Research and fiction – How to investigate when something does not exist

My first thought in answering this question is that it exists, in the writer’s imagination. And so it is to the writer’s own experience, to his own recollections of him, to his own observations and wisdom that we turn for our research. But my second thought is this: when, as a creative writer, you’re writing about something that doesn’t exist, what is the most desired result? It is this: that his reader must, while reading his book, believe in him. During the process of engaging with your story, your reader must feel, react, respond, exactly as if this existed. So how do we achieve that?

We make use of a device with a well-established name: “the voluntary suspension of disbelief.” It’s what happens when we’re engrossed in a Doctor Who story, or an Arthur and Merlin tale. It happens to all those who read and love “The Lord of the Rings” or the Narnia stories… and of course all the successful novels in the fantasy and science fiction genre. As we read, we believe. That’s not because we really think Middle-earth is real, or that it’s possible to walk through a fur coat closet into a snow-covered forest. It’s because, in the face of powerful storytelling, we willingly suspend our disbelief.

The magic that the author uses to achieve this is essentially in psychological reality. And that can be expressed through truthful characterization and classic story structure. Both are so important precisely because they correspond to psychological realities in the lives of all of us; and so we recognize them. These are the archetypes Carl Jung was referring to. They can also be identified as “the tropes” of any particular genre; in other words, the expectations that readers have of this genre, whether or not they are aware of them: the hero, the ally, the trickster, the mentor, the wise fool, the common man, the labyrinth, the death trap, the trap moral, the dangerous trip, enigma, most intimate cave, trophy of conquest.

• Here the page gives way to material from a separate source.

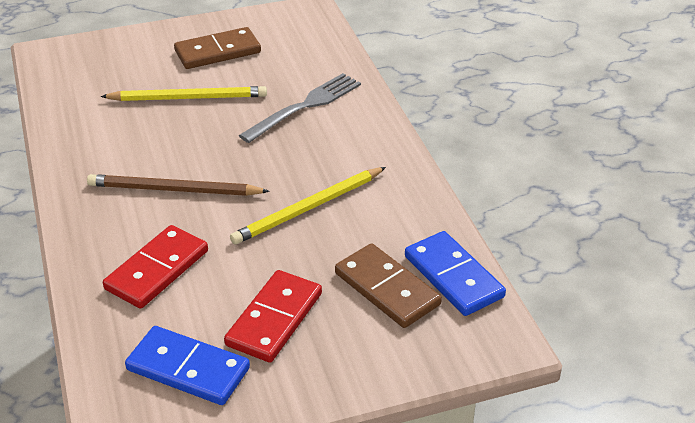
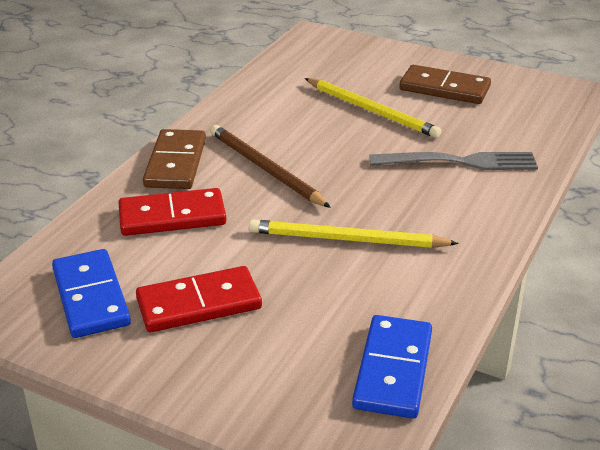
camera: 45 degrees right, 5 degrees down
(387, 289) = (319, 341): brown domino -> brown domino (176, 163)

Such is our faith in the classical structure of the story that we will believe the narrator based on it. When we as readers see that it’s there, we can let our guard down, we can go into what the narrator has for us, and we can say, “I believe the promises this author makes. I want to know the answers to the question he poses; And I think it will provide satisfying answers that will pay off all the time you spend reading this story.”